For more than 40 years, the fluid mosaic model of cellular membranes has supported our vision of an inert lipid bilayer containing membrane protein receptors that are randomly hit by extracellular molecules to trigger intracellular signaling events. However, the notion that compartmentalized cholesterol- and sphingomyelin-rich membrane microdomains (known as lipid rafts) spatially arrange receptors and effectors to promote kinetically favorable interactions necessary for the signal transduction sounds much more realistic. Despite their assumed importance for the dynamics of ligand-receptor interactions, lipid rafts and biomembranes as a whole remain less explored than the other classes of biomolecules because of the higher variability and complexity of their membrane phases, which rarely provide the detailed atomic-level structural data in X-ray crystallography assays necessary for molecular modeling studies.

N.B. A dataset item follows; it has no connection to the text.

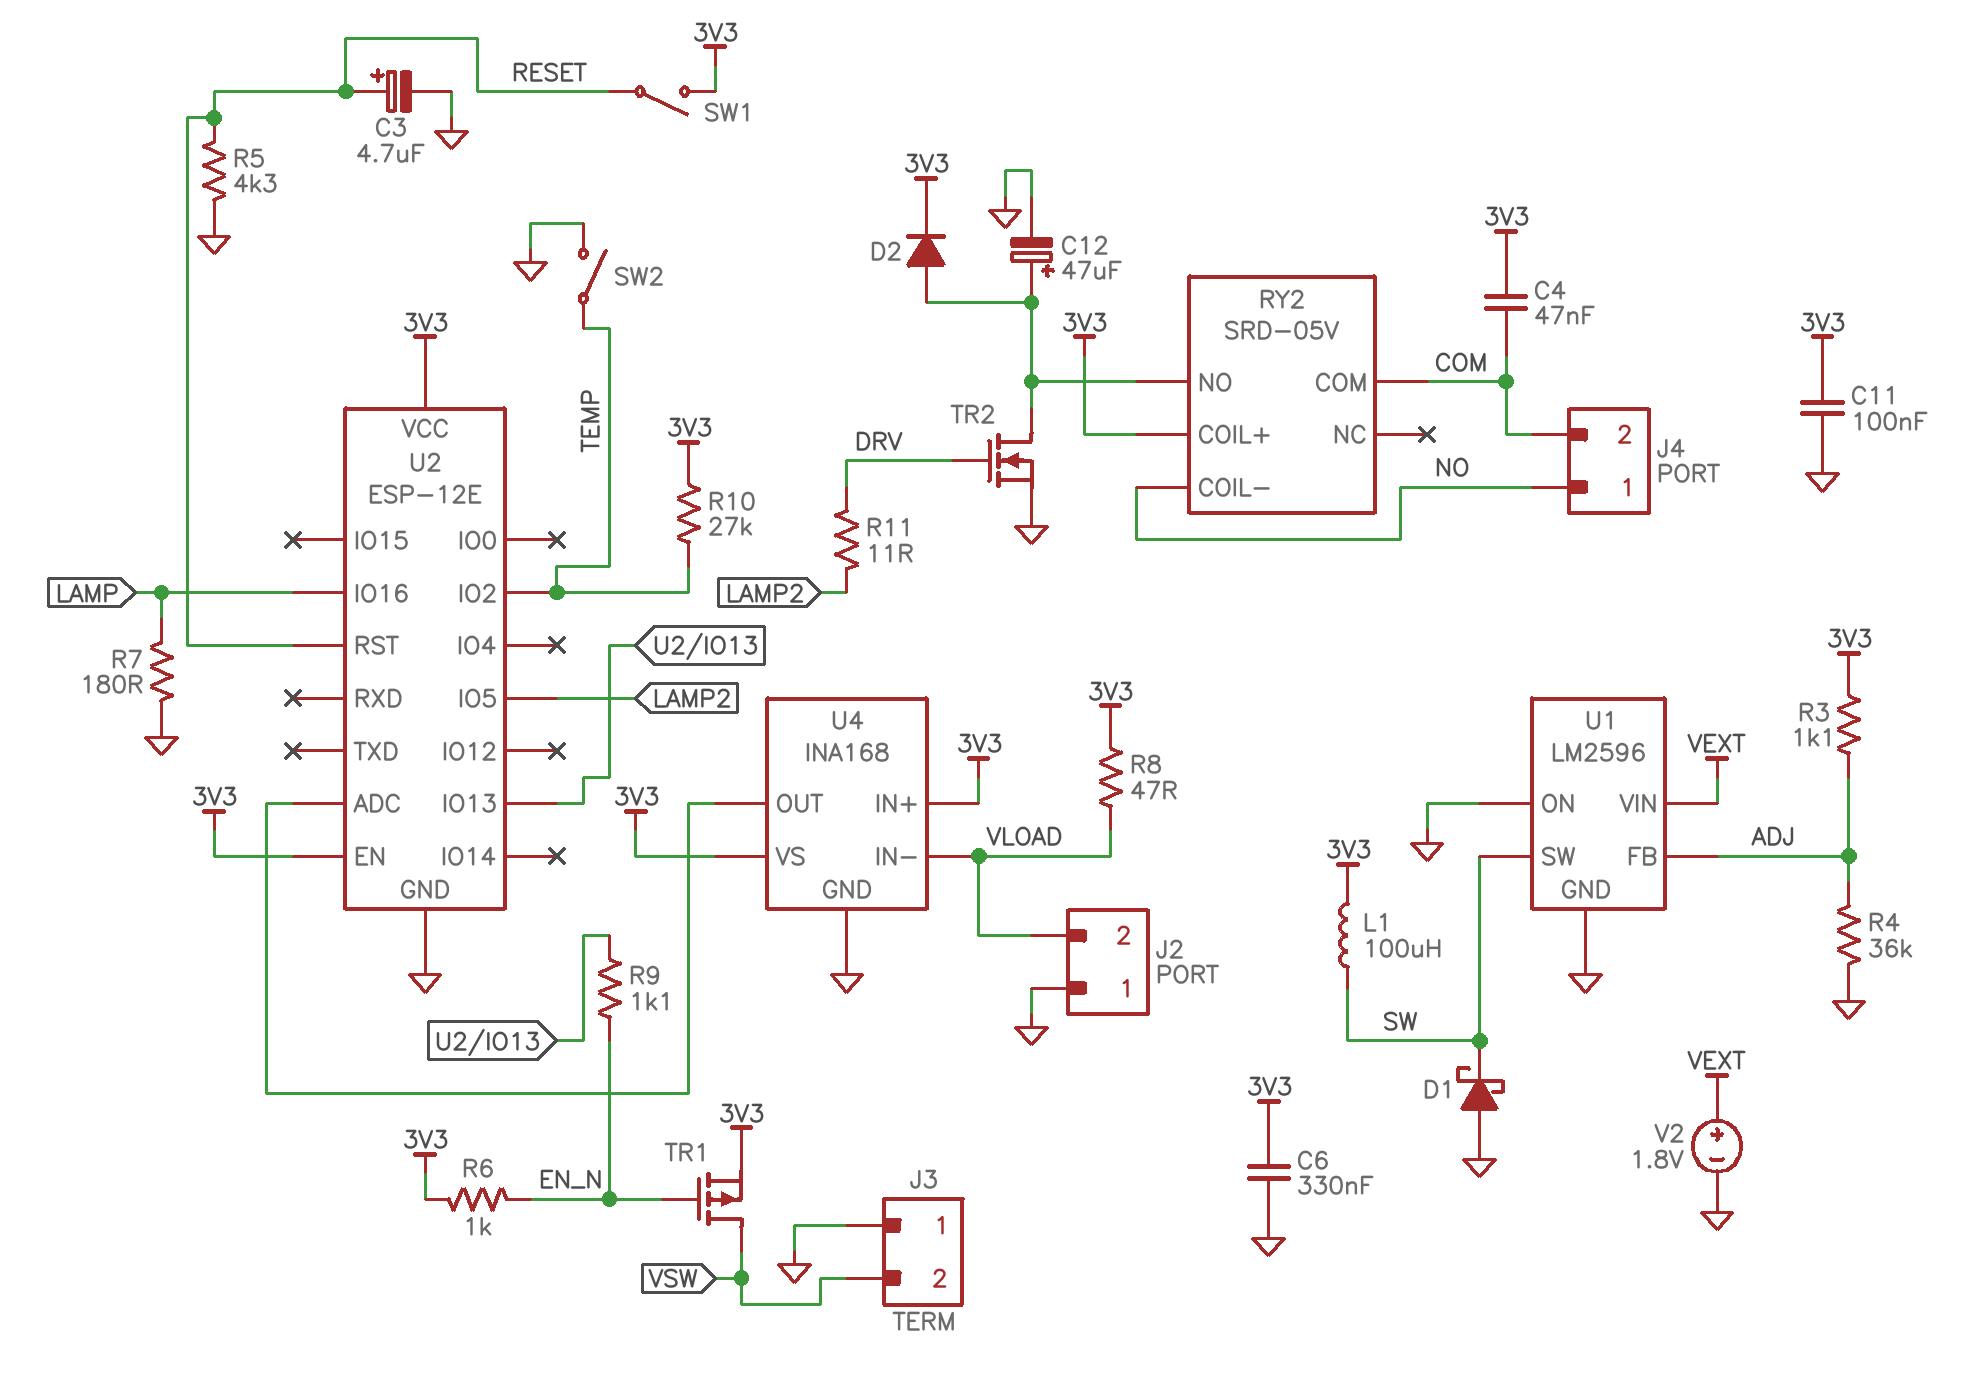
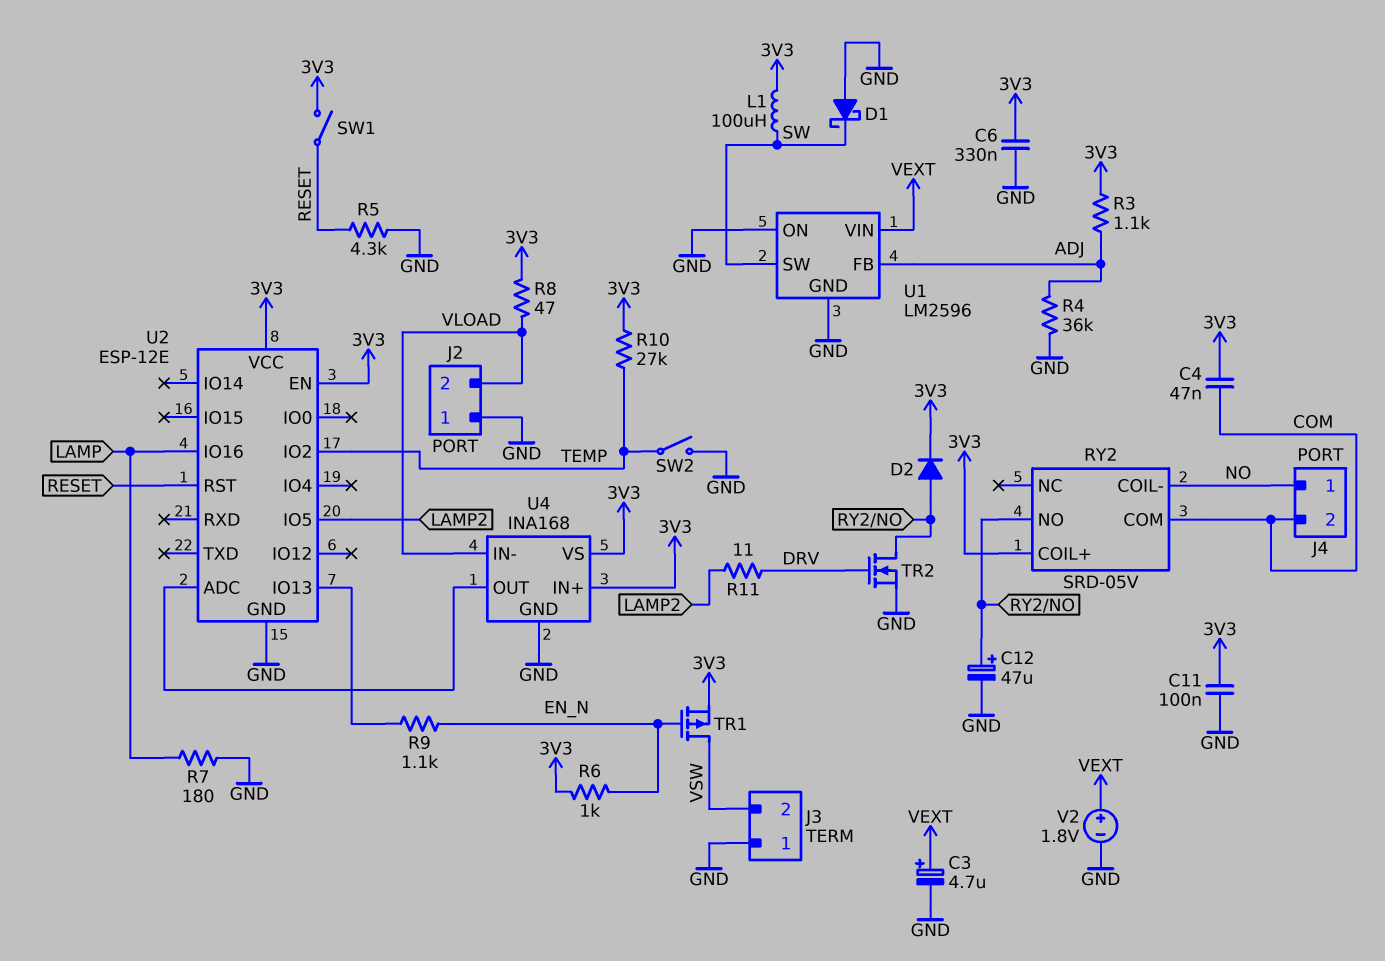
C3: 4.7uF (plus RESET, minus GND) -> 4.7uF (plus VEXT, minus GND)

The fact that some alkylphospholipids (e.g. edelfosine: 1-O-octadecyl-2-O-methyl-rac-glycero-3-phosphocholine) selectively induce the apoptotic death of cancer cells by recruiting Fas death receptors and the downstream signaling molecules into clusters of lipid rafts suggests these potential drug targets deserve a more in-depth investigation. Herein, we review the structure of lipid rafts, their role in apoptotic signaling pathways and their potential role as drug targets for the treatment of cancer.